Don't shoot the copywriter

Am I paranoid or does copywriting have a bad name in content strategy circles?

The more I read, the more I feel like some members of the CS community want to distance themselves from copywriters. Worse, an ad hoc caste system seems to be emerging:

  • At the bottom are copywriters, who come in two flavors. 1) hacks hired at the last minute to fill lorem ipsum holes. 2) con artists who dupe guileless souls with malevolently persuasive copy.
  • Web writers are noble experts. They “get” the web. They are domain experts who lovingly craft interesting content refreshingly devoid of marketing messages and sales copy.
  • Content strategists are the new Brahmins. Gandalf meets Yoda.

Stop the stereotypes

I started out as a copywriter, and copywriting still plays a large part in all the content strategy work that I do. I realize that I’m starting to sound defensive, but I rarely recognize myself in how people describe copywriting.

Even Kristina Halvorson let me down on this one. There’s a whole section in her seminal book entitled “It’s not copy. It’s content.” In it she describes her work in a previous life as a copywriter as Concept. Create. Revise. Approve. Then she shows a complicated diagram of the “messy content lifecycle,” implying that web writing is more complicated than the simple world of copywriting (and that many copywriters probably don’t want to deal with the mess.)

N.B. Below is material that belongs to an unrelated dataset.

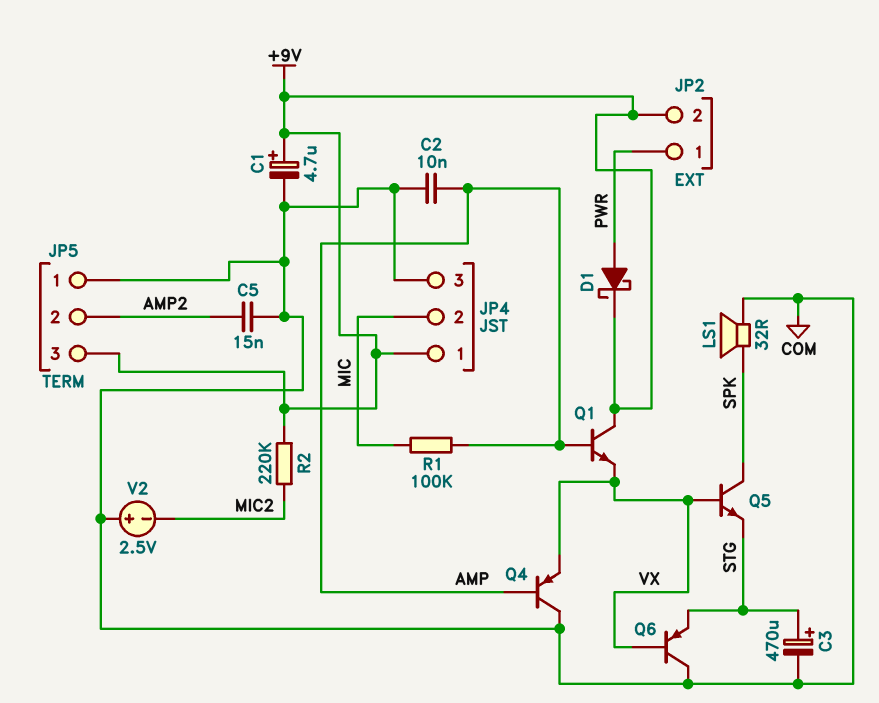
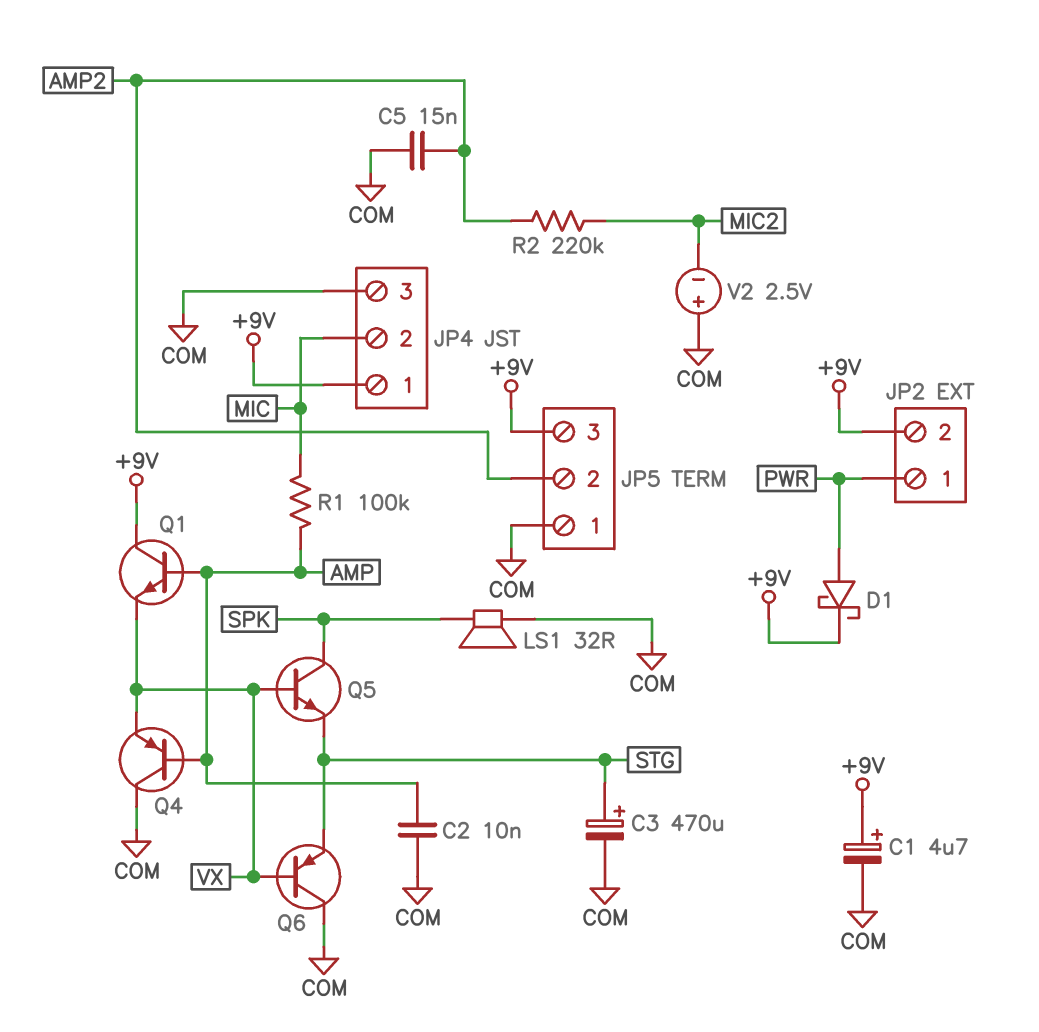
R2: 220k (+9V, MIC2) -> 220k (AMP2, MIC2)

Huh? I can’t remember a copywriting project that was as straightforward as concept, create, revise, approve. Copywriting has mutated and evolved violently in the past 20 years. Some copywriters haven’t made the shift (or don’t want too) but the same is true for a long list of professions that have had their gravy train overturned by the web.  It’s not unique to copywriters. I get my hands dirty all the time. I learn about my clients, their business. I go deep. Not all copywriters operate that way, but many do.

Death to misconceptions

While I’m at it, let me kill a few more.

No such thing as the copywriter

The copywriter is not an archetype. Copywriting and copywriters come in all shapes and flavors.

No content strategy without words

You can strategize forever, but unless someone is willing and able to do what I call the “heavy lifting,” your website will go wordless.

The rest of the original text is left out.